L’affaire du Nantais polygame nous renseigne également une fois de plus sur les carences techniques de ce gouvernement. Comment un ministre peut-il demander à un de ses collègues d’engager une procédure que ne permettent pas les textes en vigueur. Cela traduit, soit un mépris absolu du droit, soit un amateurisme consternant, soit encore un souci exclusif de la communication et des effets d’annonce.
L’affaire nous renseigne également sur le caractère généreux et quelque peu aveugle de notre droit de la nationalité. Comment cet individu, né en Algérie, islamiste radical, habillé comme au Pakistan, notoirement polygame, et obligeant ses épouses à se vêtir du Niqab, a pu solliciter et obtenir la nationalité française ? Au vu de cet exemple, il apparaît clairement que cet acte éminemment symbolique ne matérialise ni désir, ni reconnaissance d’un processus d’assimilation (1). Et c’est sûrement bien dommage.
Il conviendrait certainement de redéfinir plus précisément ce que signifie d’acquérir la nationalité française pour y voir autre chose que l’octroi d’un droit au séjour définitif. On ne voit pas en effet pourquoi un conjoint d’un Français se verrait reconnaître le droit à acquérir la nationalité, ni pourquoi un enfant né en France de parents étrangers pourrait devenir Français automatiquement pour le simple fait d’y avoir résidé 5 ans depuis ses 11 ans (2). En aucun cas, ces deux critères ne sont à eux seuls des certificats d’adoptions des codes culturels français et d’un désir d’intégrer la communauté nationale. De même, il conviendrait de s’interroger sur l’opportunité de maintenir la double-nationalité, particulièrement pour les pays de l’ancien empire colonial qui ont conservé une tradition francophone. Il me paraîtrait souhaitable d’exiger des personnes concernées d’opérer un choix entre leur appartenance à leur pays d’origine et à leur pays de résidence.
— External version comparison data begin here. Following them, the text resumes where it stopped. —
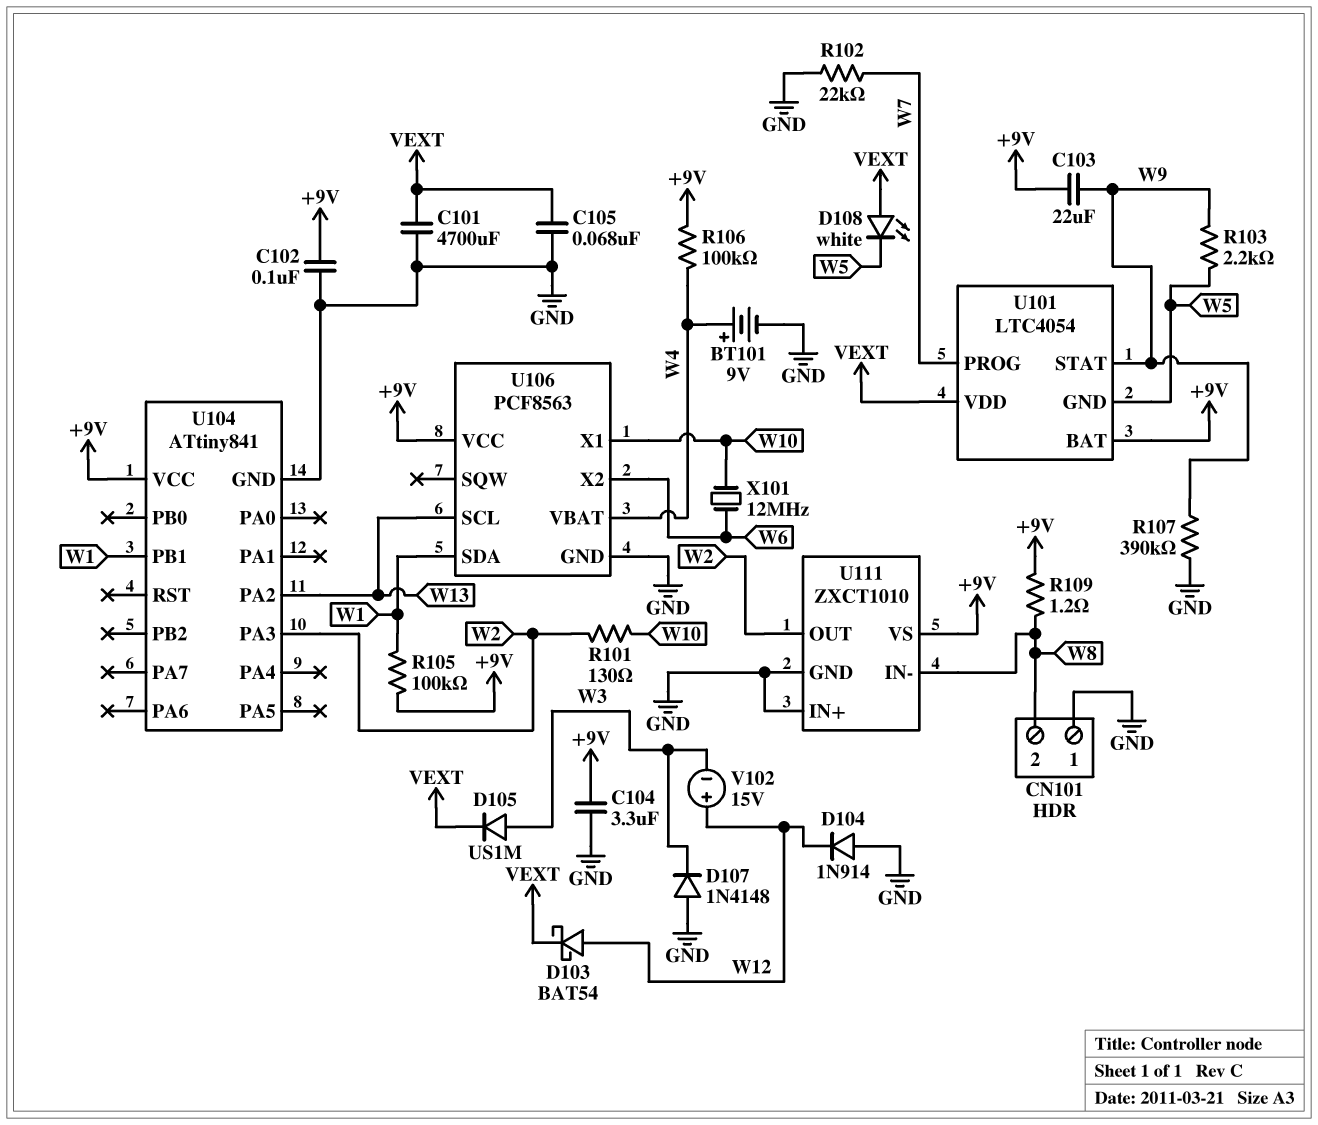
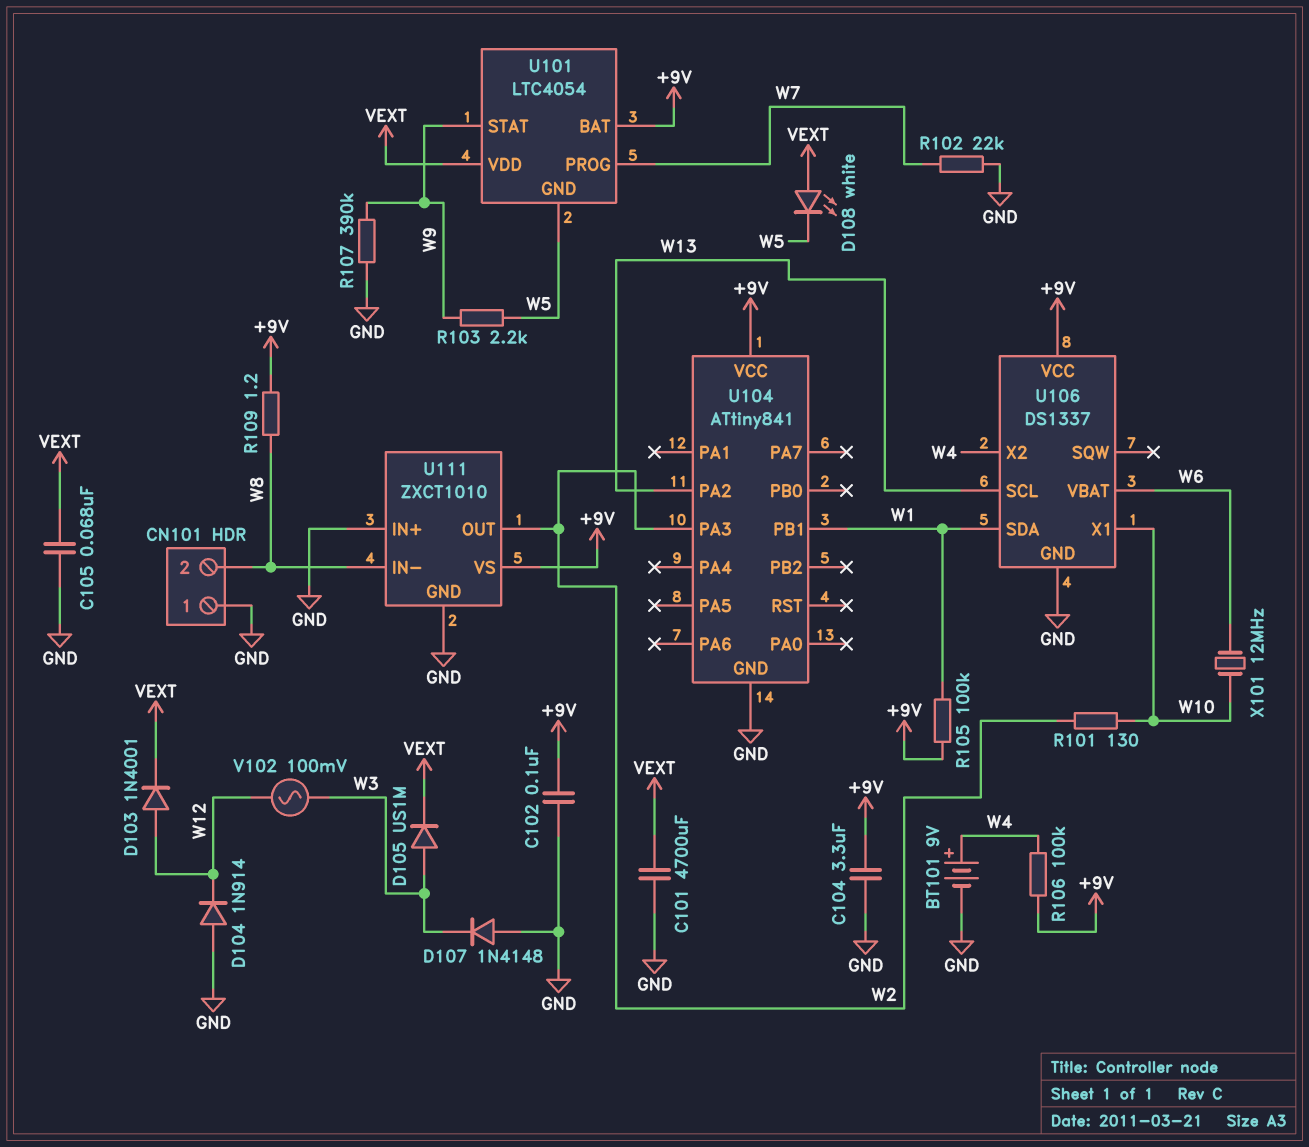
C103: 22uF (+9V, W9) -> none
D103: schottky BAT54 (A W12, K VEXT) -> diode 1N4001 (A W12, K VEXT)
U106: PCF8563 -> DS1337
U106 pin VBAT: W4 -> W6
U106 pin X2: W6 -> W4
V102: 15V (plus W12, minus W3) -> AC 100mV (W3, W12)

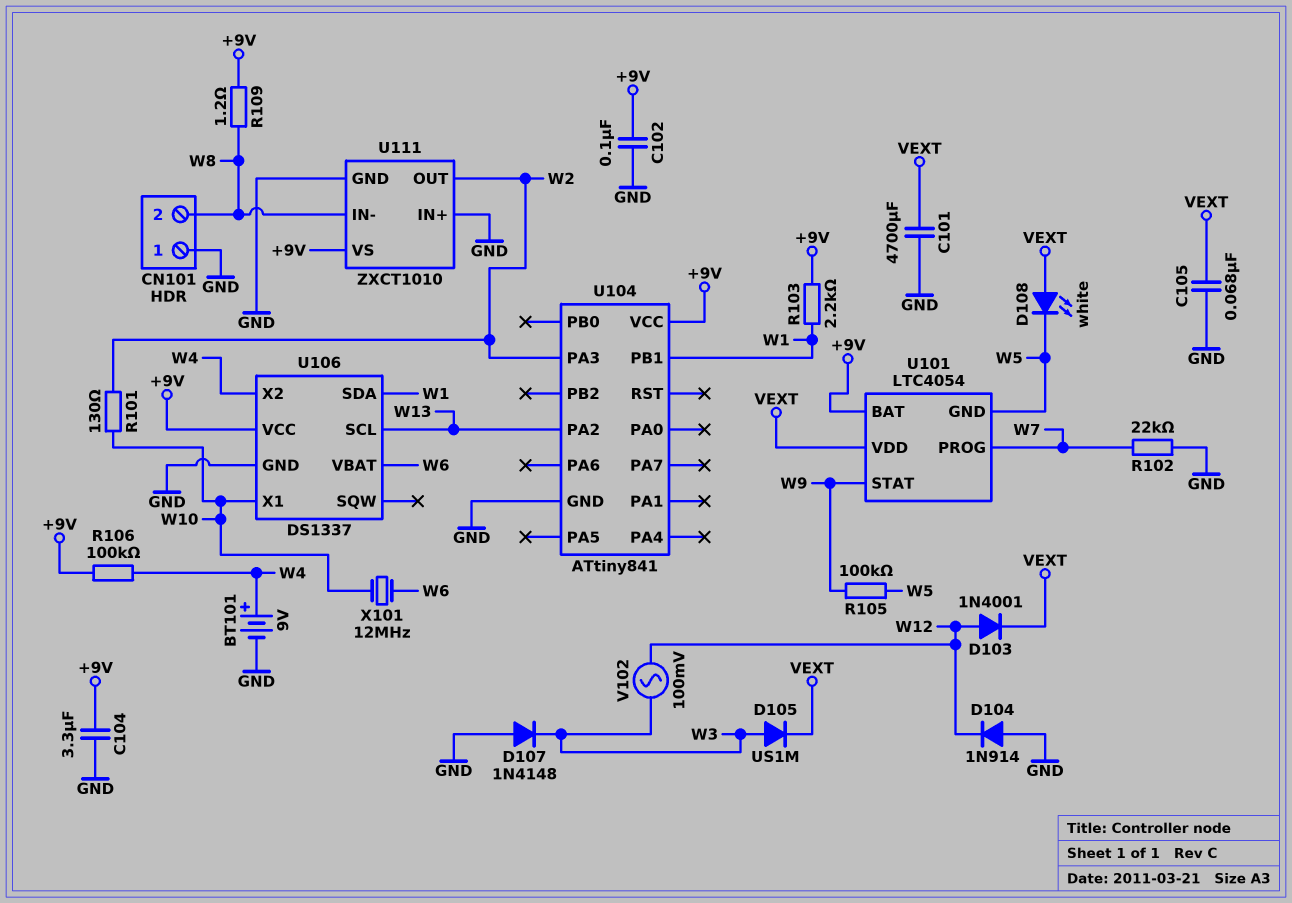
R103: 2.2k (W5, W9) -> 2.2k (+9V, W1)
R105: 100k (+9V, W1) -> 100k (W5, W9)
R107: 390k (GND, W9) -> none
Cette distinction impliquerait de reconnaître à certains étrangers une carte de résident permanent sans pour autant les obliger pour cela à devenir français, ce qui me semble heurter aucun des grands principes républicains.
On m’objectera certainement qu’il n’y aurait aucun intérêt pratique à une telle réforme. Très certainement, au moins tant qu’on applique un traitement égalitaire entre le ressortissant français et l’étranger disposant d’un titre de séjour. Néanmoins, cette approche serait symboliquement très intéressante.
En premier lieu, elle permettrait et donnerait du sens à des sanctions symboliques telles que celles souhaitées par Hortefeux de déchéance de la nationalité pour comportement heurtant l’identité nationale.
Ce statut à trois niveaux (étrangers temporairement invités, résidant permanent, national) ouvrirait l’existence d’un sas intermédiaire pour les personnes dont la France est incontestablement le pays de résidence mais qui désirent encore cultiver une différence culturelle. Je ne sais pas si je suis un cas isolé, mais à titre personnel, je suis beaucoup plus indigné par des comportements comme l’exigence de virginité de l’épouse au mariage, le port de la Burqa ou la polygamie puissent être le fait de « Français » Je crois que je serais beaucoup plus tolérant avec ce type de comportement si les personnes concernées avaient conservé leur nationalité. Avant de chercher à éradiquer du territoire national des comportements trop ouvertement étrangers, il me semble que le préalable serait de les bannir de la communauté nationale.
Ainsi la nationalité viendrait couronner ou reconnaître un désir d’intégration dans la nation et une démarche volontaire d’assimilation. Pour fonctionner correctement, le processus d’assimilation doit en effet être volontaire et exigeant. Si le processus est contraint (la naturalisation comme seule solution pour obtenir le droit au séjour définitif) le droit va générer des « Français de papier » dont l’assimilation imparfaite énerve les nationaux, et provoque chez les personnes concernées des attitudes de réaction négative et un repli communautaire. Notre nantais polygame, ne se serait peut-être allé à cette fuite en avant identitaire si on lui avait permis de conserver sa nationalité et donc son identité algérienne.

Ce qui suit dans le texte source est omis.